For whatever reason, Vince came to the end of his rope. In his briefcase, Bernie Nussbaum found a note that had been torn into little pieces. When put back together, it said, “I was not meant for the job in the spotlight of public life in Washington. Here ruining people is considered sport…. The public will never believe the innocence of the Clintons and their loyal staff.” Vince was overwhelmed, exhausted, and vulnerable to attacks by people who didn’t play by the same rules he did. He was rooted in the values of honor and respect, and uprooted by those who valued power and personal assault more. And his untreated depression stripped him of the defenses that allowed the rest of us to survive. The next day I spoke to the staff, telling them that there are things in life we can’t control and mysteries we can’t understand; that I wanted them to take more care with themselves, their friends, and their families; and that we couldn’t “deaden our sensitivities by working too hard.” That last bit of advice had always been easier for me to give than to take.
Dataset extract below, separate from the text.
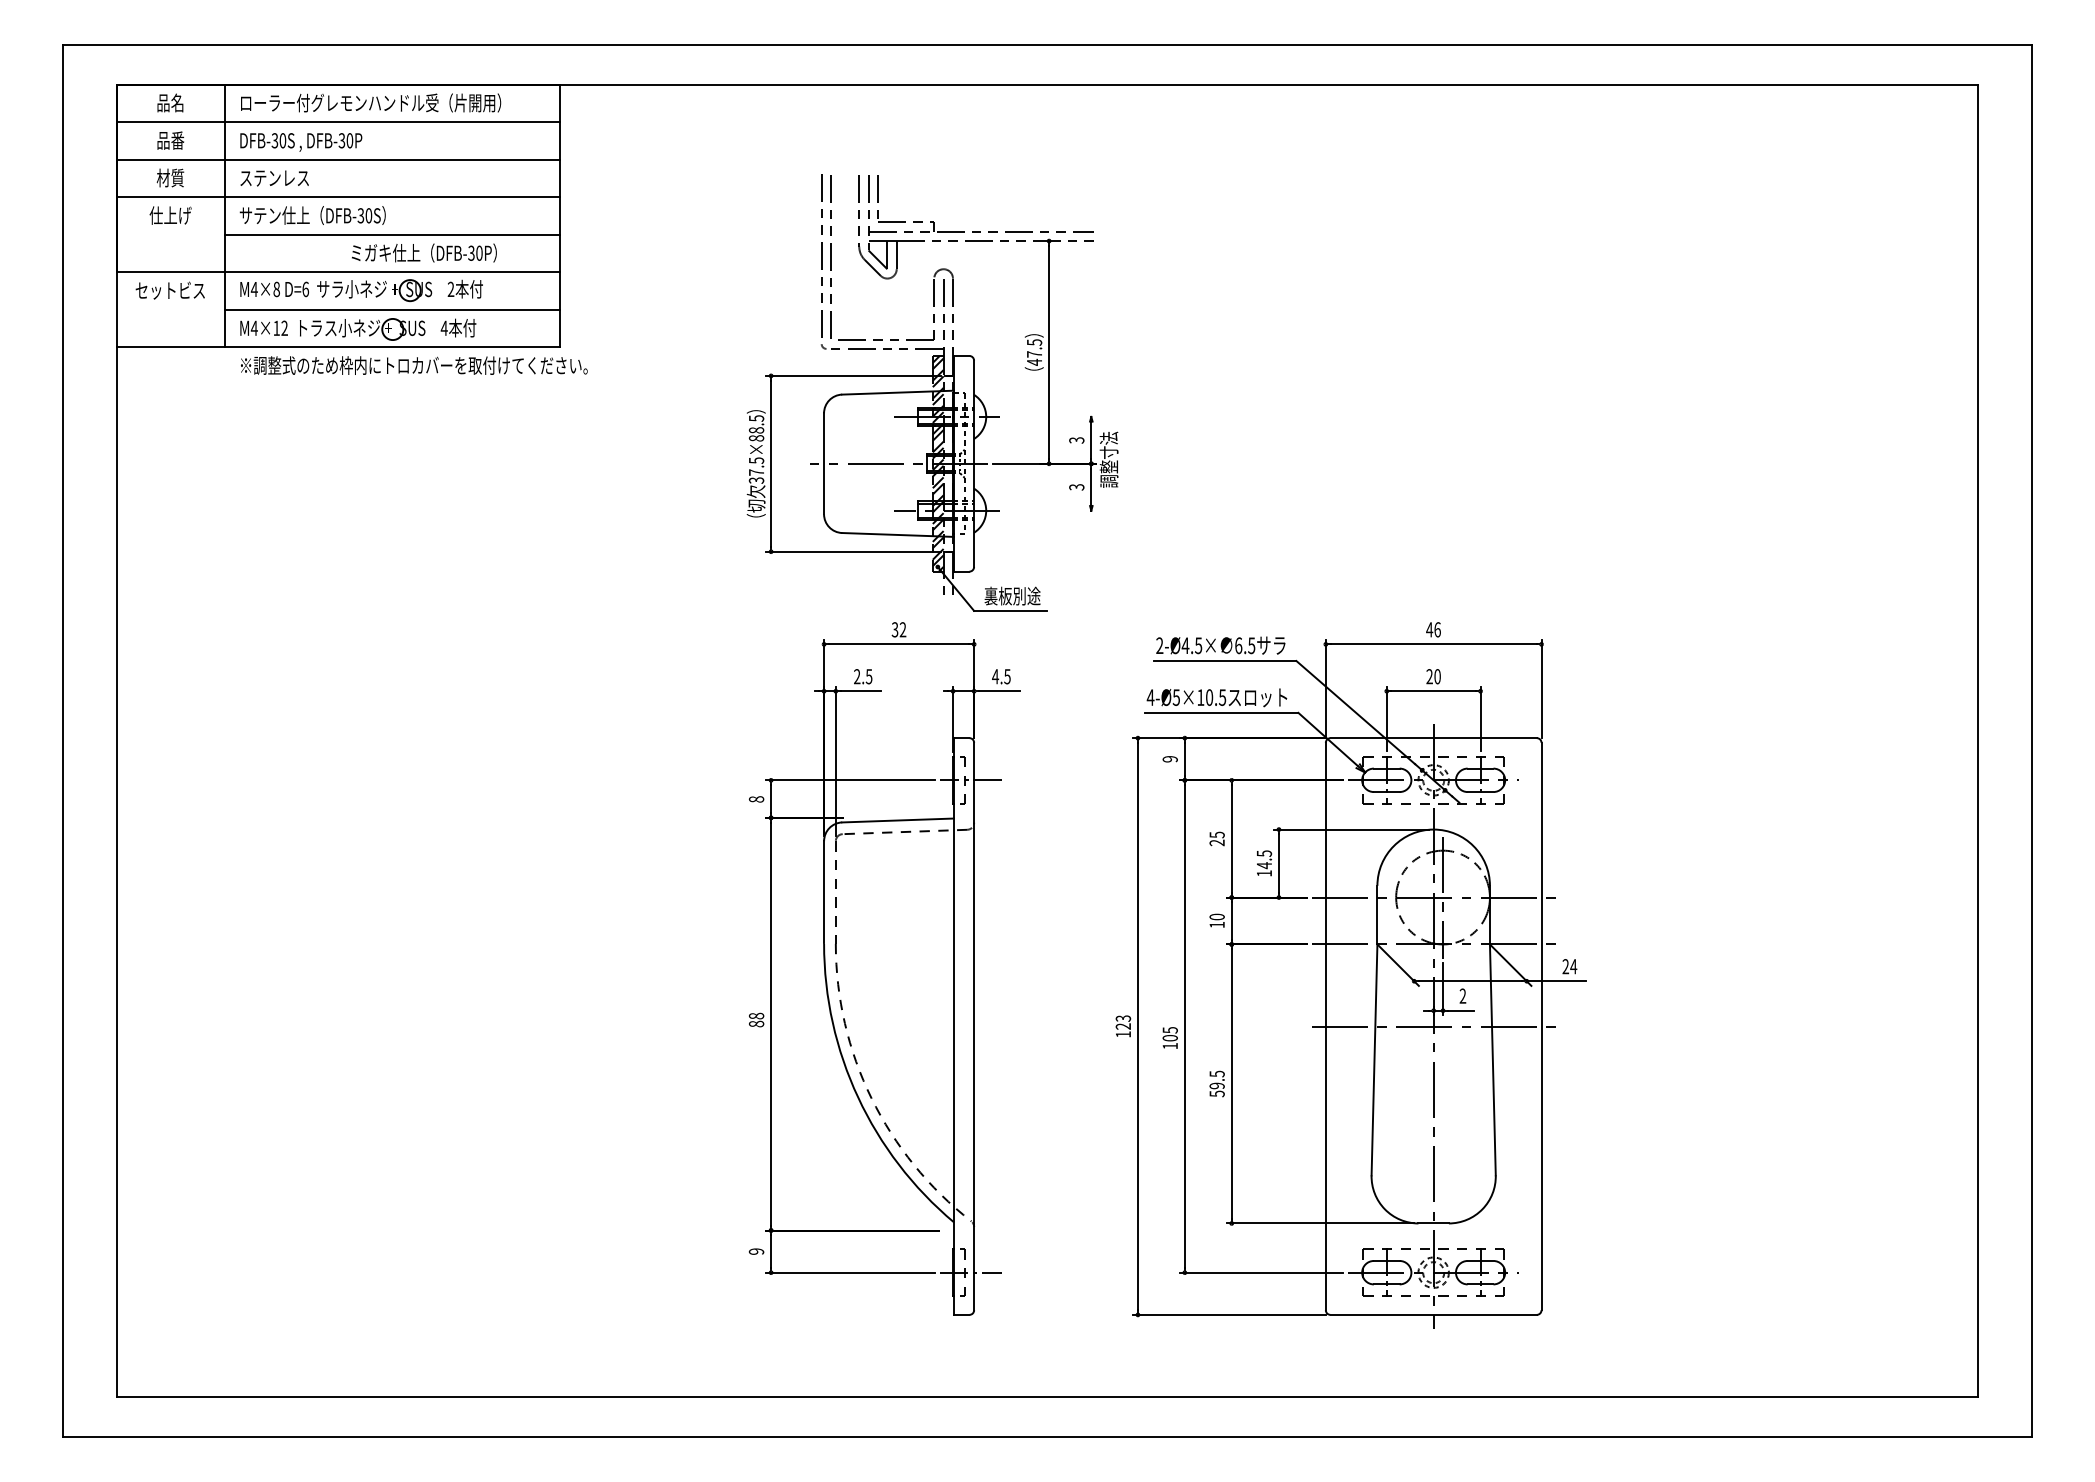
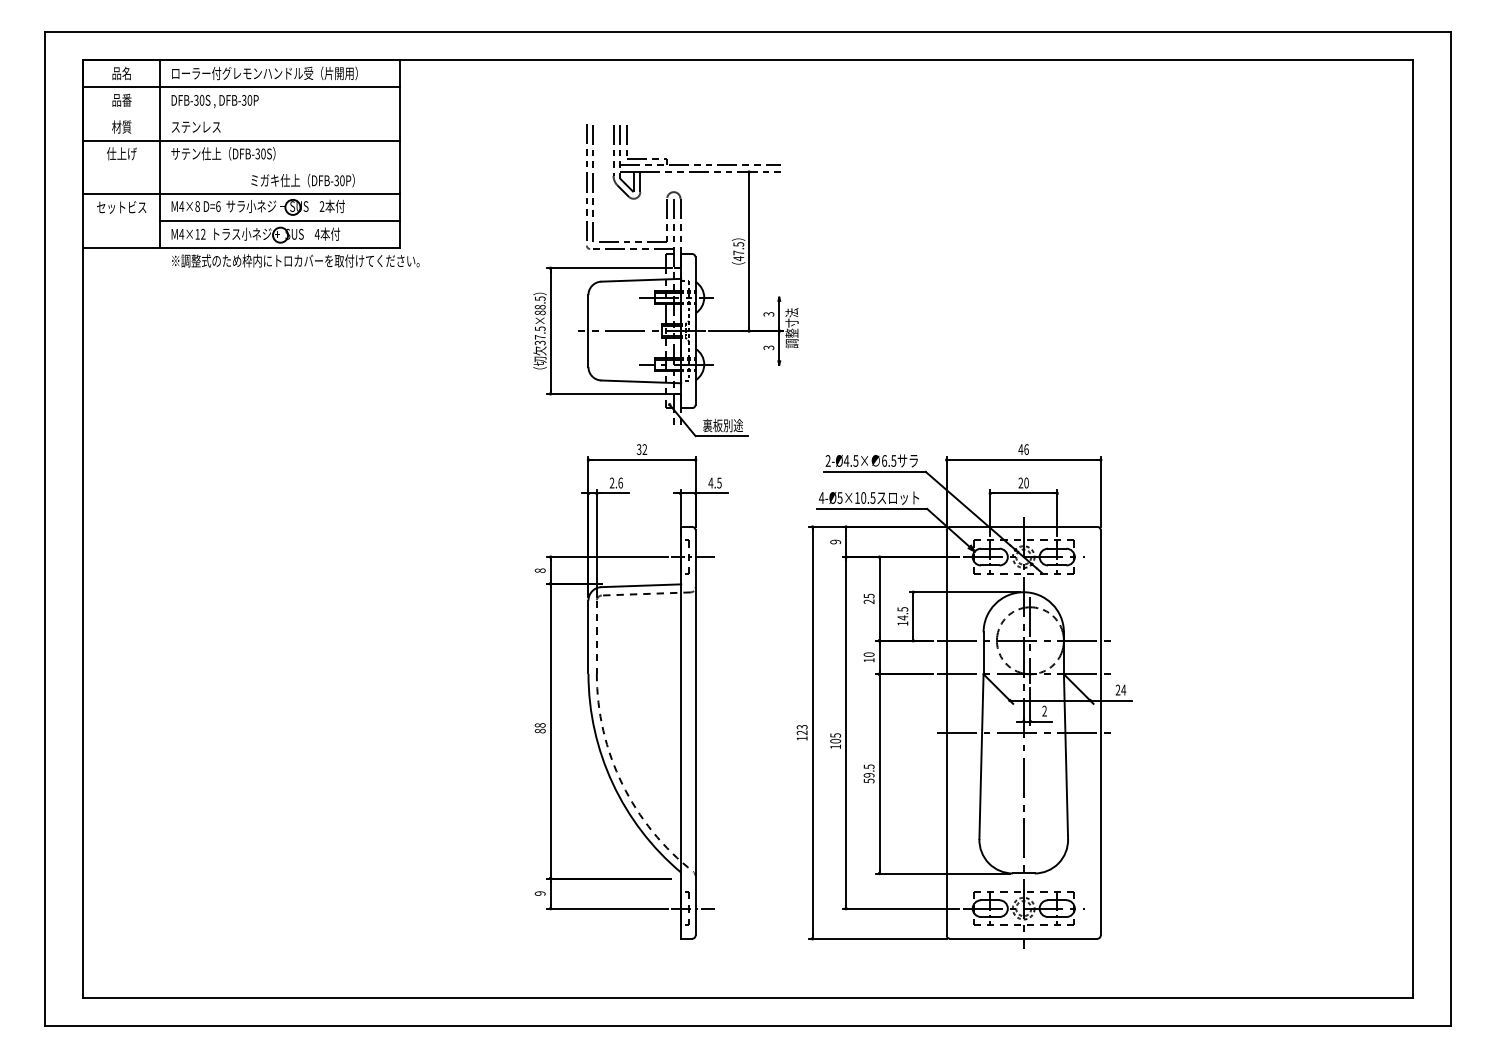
line: (338, 159) -> (241, 113), removed
line: (392, 234) -> (280, 167), removed
hatch: (937, 464) -> (669, 331), removed
text: (868, 675) -> (620, 482), 2.5 -> 2.6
We all went to Little Rock for Vince’s funeral at St. Andrew’s Catholic Cathedral, then drove home to Hope, to lay Vince to rest in the cemetery where my grandparents and father were buried. Many people with whom we’d gone to kindergarten and grade school were there. By then, I had given up trying to understand Vince’s depression and suicide in favor of accepting them and being grateful for his life. In my eulogy at the funeral, I tried to capture all of Vince’s wonderful qualities, what he meant to all of us, how much good he’d done at the White House, and how profoundly honorable he was. I quoted from Leon Russell’s moving “A Song for You”: “I love you in a place where there’s no space or time. I love you for in my life you are a friend of mine.”
It was summertime, and the watermelon crop had begun to come in. Before I left town, I stopped at Carter Russell’s place and sampled both the red-and yellow-meated ones. Then I discussed the finer points of Hope’s main product with the traveling press, who knew I needed a respite from the pain and were uncommonly kind to me that day. I flew back to Washington thinking Vince was home, where he belonged, and thanking God that so many people cared about him.